Gedenktag gegen Gewalt und Rassismus: Parlament ganz im Zeichen des Widerstands

Prammer-Appell vor Regierung: "Wachsam bleiben" Widerstandskämpfer warnt vor neuen "Verführern"

Gedenktag gegen Gewalt und Rassismus: Parlament ganz im Zeichen des Widerstands

Die diesjährige Gedenkveranstaltung im Parlament anlässlich des Gedenktages gegen Gewalt und Rassismus ist ganz im Zeichen des Widerstandes gegen die Herrschaft der Nationalsozialisten gestanden. Nationalratspräsidentin Prammer bekundete in ihrer Rede ihren Respekt gegenüber den Widerstandskämpfern. Auch Bundesrats-Präsident Gruber bezeichnete diese als Vorbilder.

Eröffnet wurde die Veranstaltung, zu der ein Gutteil der Regierung - an der Spitze Bundeskanzler Gusenbauer und Vizekanzler Molterer - gekommen waren, durch das Ensemble Klesmer Wien mit jüdischen Melodien. Neben zahlreichen Abgeordneten beider Parlamentskammern waren auch die fünf Klubchefs der Parteien im historischen Sitzungssaal des Parlaments erschienen. Von der Tribüne aus wohnten u.a. Bundespräsident Fischer und Alt-Bundespräsident Waldheim sowie Vertreter der Geistlichkeit der Veranstaltung bei.

Prammer bezeichnete es als "besondere Ehre", Vertreter des Widerstandes im Parlament begrüßen zu dürfen. Es gehe um ein "ehrliches Gedenken", das mehr als eine bloße Rückschau sein sollte. Das Erinnern müsse immer auch eine Mahnung sein, denn Demokratie schütze nicht vor antidemokratischen Tendenzen.

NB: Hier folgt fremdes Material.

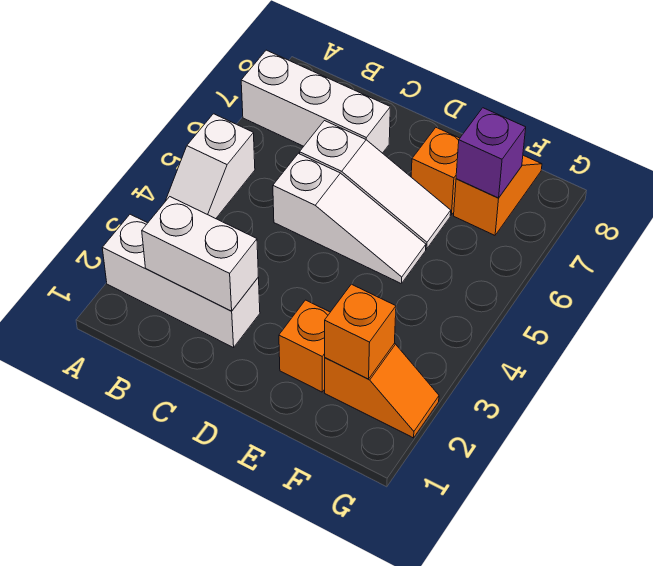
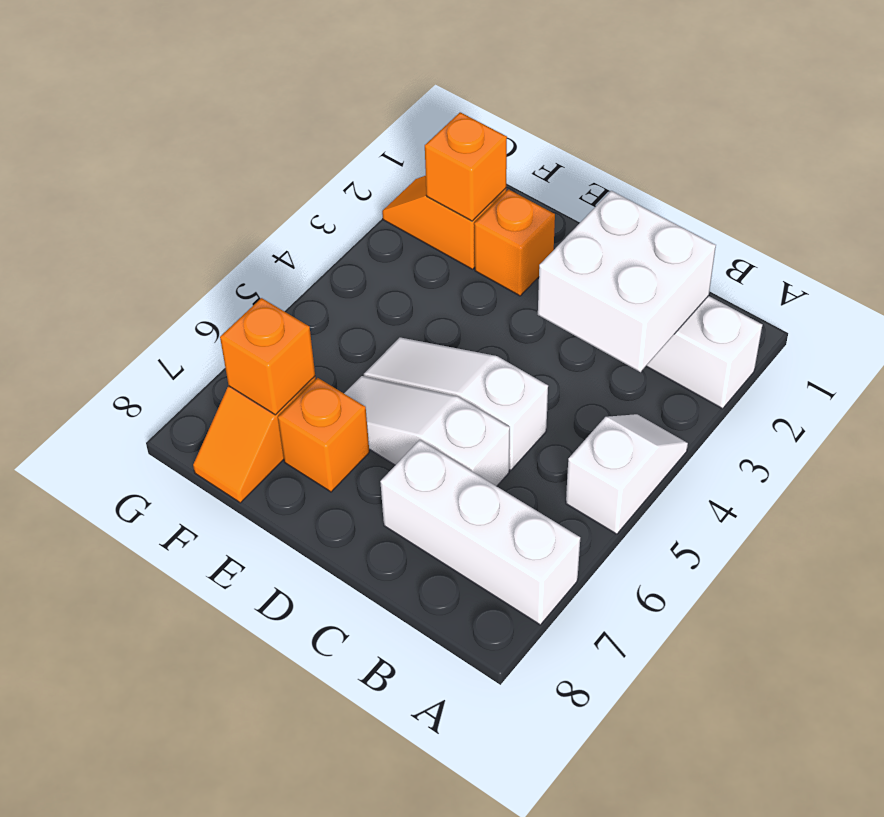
white brick B2:C2 level 2 -> white brick B2:C3 level 2
purple brick F7 level 2 -> orange brick F7 level 2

Als Bedingung für den Widerstand nannte Prammer wie auch Bundesratspräsident Gruber Zivilcourage.

Eingeladene Zeitzeugen plädierten für Wachsamkeit, der ehemalige Widerstandskämpfer Ströer warnte die Jugend vor "Verführern". Der Historiker Rathkolb bezeichnete das Ansehen des Widerstands auch als "Indikator für die Resistenzbereitschaft gegen autoritäre Regime" heute.

Das Gedenken im Nationalrat wird aus Anlass des Gedenktages gegen Gewalt und Rassismus am 5. Mai abgehalten, jener Tag, an dem im Jahr 1945 das Konzentrationslager Mauthausen befreit wurde. Der Gedenktag geht auf eine gemeinsame Entschließung von Nationalrat und Bundesrat im Jahr 1997 zurück.